After the initial introductions, the students sat me down to give me the rules of the game here. “Rule Number One,” they started, “when you hear gunshots you dive to the ground and lie there until you ascertain where they are being fired from before you run.”

They gave me several other rules, but I was not listening to them anymore. While in other schools rules are about tidiness, cleanliness and deadlines, in Kapedo they were giving me rules about what to do in the event gunmen attacked us.

That’s not what I had bargained for, but I needed a job badly.

The first unique challenge in Kapedo was that there was no mobile phone signal coverage, and so we had to rely on a stray signal that was only found near a river, about 300 metres from the center.

The second challenge was how to respond to gunshots. Two days after I arrived at Kapedo, I went searching for the mobile phone signal when I heard gunshots about 200 metres away, in the direction of Silale Hills.

POKOT SYMPATHISER
Everyone around me dived to the ground, but I, immaculately dressed in a white shirt, just stood there, somehow transfixed. Everyone was signalling me to lie on the ground, but I couldn’t bring myself to.

After what seemed an eternity, I knelt down and lay on the ground, immaculate white shirt, ego, and all.

I had become part of the Kapedo culture, and boy, was it traumatising! Two weeks after I arrived, Pokot raiders attacked a woman as she tended her flock near our school, killing her before driving her herd away.

Immediately, half of Kapedo residents, including some of my students, reached for their guns and pangas and started hunting down Pokots.

I remember successfully pleading with some of my students to let go a Pokot man they wanted to kill.

They later told me I had risked my own life by telling them to let the man be because, in another forum, I would have been labelled a Pokot sympathiser and attacked.

Revenge, brutal revenge, is a way of life in Kapedo. Here, people still believe that an eye for an eye is a good concept, and so when a Turkana kills a Pokot, the whole Turkana community must suffer the consequences.

There are peaceful lulls when we all co-exist, living peacefully as brothers and sisters, but those lulls only last a few weeks and then all the distrust and eye-poking starts all over again.

RAMPANT KILLING
Killing is a way of life here, so rampant that in the few years I have been stationed here, I can’t remember anyone who died of natural causes.

Maybe there are — of course there are — but the figures are so tiny, so small that they are a faint, barely inaudible blip on the death radar.

Other than the dusty, winding roads, the other most dangerous place is the river. Ordinarily, it shouldn’t be, but because it also serves as the community bathroom (few people have bathrooms here), attackers only need to wait for people to show up.

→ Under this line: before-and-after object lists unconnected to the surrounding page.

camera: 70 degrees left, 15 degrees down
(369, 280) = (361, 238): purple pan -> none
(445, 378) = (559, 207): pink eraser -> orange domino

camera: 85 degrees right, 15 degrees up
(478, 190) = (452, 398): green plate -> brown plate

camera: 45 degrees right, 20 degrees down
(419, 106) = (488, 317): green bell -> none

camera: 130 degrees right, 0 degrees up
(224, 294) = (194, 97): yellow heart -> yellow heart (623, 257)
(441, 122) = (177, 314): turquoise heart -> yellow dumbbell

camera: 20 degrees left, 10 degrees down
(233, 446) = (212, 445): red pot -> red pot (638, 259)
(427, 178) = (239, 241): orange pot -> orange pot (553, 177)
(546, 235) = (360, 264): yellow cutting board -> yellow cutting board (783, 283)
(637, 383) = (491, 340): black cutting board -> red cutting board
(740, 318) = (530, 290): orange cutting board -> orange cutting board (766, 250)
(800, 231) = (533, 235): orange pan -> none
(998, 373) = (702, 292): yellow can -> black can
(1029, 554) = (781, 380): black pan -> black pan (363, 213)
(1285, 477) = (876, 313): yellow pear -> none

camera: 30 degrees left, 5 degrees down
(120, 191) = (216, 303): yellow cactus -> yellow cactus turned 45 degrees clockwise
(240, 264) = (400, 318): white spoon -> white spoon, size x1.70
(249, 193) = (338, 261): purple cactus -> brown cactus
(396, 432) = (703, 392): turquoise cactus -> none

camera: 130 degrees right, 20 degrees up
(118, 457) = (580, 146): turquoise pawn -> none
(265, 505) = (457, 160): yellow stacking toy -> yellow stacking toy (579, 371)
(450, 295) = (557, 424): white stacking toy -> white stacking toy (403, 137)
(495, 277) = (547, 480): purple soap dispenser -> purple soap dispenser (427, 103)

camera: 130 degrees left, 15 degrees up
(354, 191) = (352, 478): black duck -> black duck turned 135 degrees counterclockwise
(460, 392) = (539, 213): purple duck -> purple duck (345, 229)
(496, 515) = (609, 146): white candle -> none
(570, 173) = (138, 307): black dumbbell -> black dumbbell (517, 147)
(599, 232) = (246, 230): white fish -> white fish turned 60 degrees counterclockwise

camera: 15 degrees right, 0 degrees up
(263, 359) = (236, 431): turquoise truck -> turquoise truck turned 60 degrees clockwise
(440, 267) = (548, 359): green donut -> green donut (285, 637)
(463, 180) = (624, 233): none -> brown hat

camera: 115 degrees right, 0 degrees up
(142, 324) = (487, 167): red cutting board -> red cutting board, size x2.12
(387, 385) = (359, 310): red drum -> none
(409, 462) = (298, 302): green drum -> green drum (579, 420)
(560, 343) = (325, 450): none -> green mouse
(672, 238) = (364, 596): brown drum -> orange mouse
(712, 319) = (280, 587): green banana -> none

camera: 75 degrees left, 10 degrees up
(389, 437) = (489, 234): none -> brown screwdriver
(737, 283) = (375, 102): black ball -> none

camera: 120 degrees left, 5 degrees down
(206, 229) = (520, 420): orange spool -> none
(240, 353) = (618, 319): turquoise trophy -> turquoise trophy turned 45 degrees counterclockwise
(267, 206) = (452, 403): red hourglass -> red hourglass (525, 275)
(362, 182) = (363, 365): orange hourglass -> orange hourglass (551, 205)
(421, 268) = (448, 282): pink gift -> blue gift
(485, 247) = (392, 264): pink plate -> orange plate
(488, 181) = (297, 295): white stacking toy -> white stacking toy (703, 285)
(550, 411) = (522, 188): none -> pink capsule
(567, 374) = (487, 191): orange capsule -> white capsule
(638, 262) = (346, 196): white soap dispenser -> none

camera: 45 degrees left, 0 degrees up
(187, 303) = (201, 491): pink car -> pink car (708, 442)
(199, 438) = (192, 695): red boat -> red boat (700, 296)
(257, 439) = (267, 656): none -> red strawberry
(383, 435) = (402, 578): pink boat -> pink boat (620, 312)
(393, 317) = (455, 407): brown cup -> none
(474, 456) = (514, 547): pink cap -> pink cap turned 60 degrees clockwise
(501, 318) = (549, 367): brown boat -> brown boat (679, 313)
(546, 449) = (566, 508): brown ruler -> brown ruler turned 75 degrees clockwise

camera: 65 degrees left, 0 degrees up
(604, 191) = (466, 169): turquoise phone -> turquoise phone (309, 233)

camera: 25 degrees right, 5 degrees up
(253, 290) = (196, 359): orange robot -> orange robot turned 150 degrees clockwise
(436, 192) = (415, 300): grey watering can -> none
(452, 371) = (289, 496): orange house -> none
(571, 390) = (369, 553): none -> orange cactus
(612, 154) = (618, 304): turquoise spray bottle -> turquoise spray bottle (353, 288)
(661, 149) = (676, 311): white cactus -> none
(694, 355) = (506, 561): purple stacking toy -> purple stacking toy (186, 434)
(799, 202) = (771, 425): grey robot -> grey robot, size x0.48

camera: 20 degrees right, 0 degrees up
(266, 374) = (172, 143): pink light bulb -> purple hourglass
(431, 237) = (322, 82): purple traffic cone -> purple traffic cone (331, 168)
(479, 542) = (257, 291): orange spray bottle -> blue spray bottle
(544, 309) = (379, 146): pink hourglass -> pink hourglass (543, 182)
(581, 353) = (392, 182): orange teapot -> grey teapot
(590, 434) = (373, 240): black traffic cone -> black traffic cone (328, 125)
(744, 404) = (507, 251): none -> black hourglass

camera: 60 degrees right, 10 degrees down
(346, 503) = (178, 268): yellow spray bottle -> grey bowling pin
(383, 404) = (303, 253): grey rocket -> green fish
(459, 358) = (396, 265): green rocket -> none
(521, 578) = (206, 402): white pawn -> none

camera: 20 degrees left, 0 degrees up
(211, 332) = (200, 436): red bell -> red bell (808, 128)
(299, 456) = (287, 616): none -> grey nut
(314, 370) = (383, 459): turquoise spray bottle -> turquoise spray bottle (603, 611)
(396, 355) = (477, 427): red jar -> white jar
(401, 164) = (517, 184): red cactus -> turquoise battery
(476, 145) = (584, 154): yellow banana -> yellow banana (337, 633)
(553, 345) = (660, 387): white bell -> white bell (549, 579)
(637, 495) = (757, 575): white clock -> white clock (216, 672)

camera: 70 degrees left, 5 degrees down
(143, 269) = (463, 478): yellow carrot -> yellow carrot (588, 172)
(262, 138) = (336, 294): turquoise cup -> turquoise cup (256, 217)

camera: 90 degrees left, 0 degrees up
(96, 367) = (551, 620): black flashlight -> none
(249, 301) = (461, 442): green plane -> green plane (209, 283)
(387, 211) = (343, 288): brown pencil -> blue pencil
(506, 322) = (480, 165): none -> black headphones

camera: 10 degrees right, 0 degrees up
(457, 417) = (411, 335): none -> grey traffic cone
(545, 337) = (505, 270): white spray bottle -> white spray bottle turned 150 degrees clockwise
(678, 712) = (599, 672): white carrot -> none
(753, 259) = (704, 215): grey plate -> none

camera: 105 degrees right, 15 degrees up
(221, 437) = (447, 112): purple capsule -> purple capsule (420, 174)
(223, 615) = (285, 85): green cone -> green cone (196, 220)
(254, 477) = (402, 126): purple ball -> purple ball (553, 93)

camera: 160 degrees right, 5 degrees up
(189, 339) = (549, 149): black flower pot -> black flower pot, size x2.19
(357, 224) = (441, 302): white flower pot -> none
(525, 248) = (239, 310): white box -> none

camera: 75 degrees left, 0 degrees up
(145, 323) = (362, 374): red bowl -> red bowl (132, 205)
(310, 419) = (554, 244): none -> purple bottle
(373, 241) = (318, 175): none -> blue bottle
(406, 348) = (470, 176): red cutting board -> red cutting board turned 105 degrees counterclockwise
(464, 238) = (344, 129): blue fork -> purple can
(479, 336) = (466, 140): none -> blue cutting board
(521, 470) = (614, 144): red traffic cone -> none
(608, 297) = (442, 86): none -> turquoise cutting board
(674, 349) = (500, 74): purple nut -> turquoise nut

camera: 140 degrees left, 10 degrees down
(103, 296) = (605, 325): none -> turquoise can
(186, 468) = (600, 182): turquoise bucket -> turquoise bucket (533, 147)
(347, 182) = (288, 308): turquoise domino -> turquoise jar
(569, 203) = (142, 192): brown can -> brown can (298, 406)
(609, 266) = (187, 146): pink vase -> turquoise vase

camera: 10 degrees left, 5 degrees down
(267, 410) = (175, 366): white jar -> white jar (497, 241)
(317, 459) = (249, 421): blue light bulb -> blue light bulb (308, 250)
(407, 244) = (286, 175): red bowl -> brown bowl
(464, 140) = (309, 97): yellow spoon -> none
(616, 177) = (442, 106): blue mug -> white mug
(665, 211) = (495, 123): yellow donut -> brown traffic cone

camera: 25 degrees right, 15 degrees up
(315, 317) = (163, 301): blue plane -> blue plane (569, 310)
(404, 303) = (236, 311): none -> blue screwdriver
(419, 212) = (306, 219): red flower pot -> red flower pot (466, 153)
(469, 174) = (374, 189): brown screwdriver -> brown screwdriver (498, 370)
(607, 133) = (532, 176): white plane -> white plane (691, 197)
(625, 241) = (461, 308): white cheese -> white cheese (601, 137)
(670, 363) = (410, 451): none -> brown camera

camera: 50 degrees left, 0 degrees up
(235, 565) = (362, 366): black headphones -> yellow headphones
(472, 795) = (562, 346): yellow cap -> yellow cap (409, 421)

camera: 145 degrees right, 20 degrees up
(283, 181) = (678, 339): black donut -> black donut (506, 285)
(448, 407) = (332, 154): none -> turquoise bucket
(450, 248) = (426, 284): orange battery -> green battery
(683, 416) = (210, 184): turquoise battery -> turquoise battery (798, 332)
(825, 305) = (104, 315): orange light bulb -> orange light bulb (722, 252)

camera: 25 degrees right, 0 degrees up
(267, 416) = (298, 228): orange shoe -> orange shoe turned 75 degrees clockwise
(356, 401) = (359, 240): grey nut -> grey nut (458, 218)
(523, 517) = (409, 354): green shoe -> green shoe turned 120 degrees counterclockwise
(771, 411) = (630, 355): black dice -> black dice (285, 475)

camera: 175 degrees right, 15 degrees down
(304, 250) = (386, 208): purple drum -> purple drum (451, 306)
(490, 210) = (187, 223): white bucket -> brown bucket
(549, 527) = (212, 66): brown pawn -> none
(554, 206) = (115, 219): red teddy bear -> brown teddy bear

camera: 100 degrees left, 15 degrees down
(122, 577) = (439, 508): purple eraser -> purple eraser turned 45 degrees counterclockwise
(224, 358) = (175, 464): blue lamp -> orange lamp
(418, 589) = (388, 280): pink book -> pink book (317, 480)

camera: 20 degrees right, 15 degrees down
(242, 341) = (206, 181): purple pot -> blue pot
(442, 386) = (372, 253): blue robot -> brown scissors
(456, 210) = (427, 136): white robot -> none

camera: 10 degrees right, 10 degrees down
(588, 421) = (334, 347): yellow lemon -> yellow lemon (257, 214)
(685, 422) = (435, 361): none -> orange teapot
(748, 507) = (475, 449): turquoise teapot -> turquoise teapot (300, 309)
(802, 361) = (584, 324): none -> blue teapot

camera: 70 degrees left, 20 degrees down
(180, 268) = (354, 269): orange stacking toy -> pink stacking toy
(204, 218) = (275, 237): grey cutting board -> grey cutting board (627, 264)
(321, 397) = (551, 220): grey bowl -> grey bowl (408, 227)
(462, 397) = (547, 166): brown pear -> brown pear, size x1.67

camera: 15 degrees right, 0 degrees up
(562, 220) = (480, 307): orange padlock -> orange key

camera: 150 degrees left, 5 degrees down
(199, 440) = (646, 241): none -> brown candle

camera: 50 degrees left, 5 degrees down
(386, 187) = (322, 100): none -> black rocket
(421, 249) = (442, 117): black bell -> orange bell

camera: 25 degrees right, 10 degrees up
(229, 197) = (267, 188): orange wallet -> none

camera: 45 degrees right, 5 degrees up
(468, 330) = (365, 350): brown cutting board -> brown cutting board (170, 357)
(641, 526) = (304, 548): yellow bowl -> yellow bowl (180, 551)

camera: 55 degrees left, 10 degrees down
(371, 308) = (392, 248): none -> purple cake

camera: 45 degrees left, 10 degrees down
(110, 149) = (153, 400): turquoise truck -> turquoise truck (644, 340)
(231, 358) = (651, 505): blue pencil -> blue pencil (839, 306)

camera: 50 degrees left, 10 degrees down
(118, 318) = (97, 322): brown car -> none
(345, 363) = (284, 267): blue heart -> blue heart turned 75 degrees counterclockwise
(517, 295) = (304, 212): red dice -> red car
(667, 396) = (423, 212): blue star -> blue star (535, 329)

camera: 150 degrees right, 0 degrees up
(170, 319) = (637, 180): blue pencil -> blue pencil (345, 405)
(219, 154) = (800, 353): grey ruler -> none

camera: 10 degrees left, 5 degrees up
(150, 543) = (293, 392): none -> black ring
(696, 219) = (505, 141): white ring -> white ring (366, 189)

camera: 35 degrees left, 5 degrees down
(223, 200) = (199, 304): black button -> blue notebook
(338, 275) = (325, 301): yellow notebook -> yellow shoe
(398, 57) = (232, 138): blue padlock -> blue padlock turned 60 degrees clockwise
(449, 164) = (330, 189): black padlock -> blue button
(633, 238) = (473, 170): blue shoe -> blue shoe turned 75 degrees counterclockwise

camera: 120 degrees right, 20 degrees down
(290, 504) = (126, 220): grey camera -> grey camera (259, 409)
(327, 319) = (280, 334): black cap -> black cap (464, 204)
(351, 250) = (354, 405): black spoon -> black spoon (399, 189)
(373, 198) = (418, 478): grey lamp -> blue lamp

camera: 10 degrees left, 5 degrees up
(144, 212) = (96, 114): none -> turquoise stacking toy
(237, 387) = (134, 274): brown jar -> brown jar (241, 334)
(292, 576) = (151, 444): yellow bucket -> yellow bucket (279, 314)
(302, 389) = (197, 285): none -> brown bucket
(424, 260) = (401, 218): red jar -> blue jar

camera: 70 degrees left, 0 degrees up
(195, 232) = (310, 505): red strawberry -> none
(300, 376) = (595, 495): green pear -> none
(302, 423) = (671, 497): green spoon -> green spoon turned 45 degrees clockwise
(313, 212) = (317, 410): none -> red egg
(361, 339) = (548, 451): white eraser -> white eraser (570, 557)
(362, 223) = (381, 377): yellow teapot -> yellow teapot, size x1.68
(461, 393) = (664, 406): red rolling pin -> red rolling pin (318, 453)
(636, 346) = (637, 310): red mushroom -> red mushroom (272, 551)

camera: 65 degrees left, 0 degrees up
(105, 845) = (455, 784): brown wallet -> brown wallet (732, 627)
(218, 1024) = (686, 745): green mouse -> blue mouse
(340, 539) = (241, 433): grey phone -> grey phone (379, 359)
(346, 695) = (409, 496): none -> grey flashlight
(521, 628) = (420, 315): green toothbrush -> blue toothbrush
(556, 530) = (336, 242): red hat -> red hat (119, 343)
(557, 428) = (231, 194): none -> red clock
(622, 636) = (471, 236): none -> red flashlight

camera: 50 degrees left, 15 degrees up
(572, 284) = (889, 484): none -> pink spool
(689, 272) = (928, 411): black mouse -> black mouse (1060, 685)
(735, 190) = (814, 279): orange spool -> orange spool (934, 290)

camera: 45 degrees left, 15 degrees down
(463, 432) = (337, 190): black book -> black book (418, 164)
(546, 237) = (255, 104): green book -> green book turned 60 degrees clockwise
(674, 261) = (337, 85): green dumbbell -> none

And as sure as clockwork, there will always be someone taking a bath here, buck naked and easy prey for gunmen. The Kenya Police Reservists used to accompany people to the river, but not any more.

I have noticed, also, that the two warring communities — the Pokot and the Turkana — rarely intermarry. A clear, yet invisible, boundary exists between the two that no one dares cross.

They may laugh with one another and share jokes, but once the sun sets, everyone withdraws to his own primitive, tribal, murderous, distrusting cocoon.

They do not even share classrooms. At Kapedo Secondary School, we admitted one Pokot student in 2012, but he did not even complete a term at the school. He just woke up one day and vanished.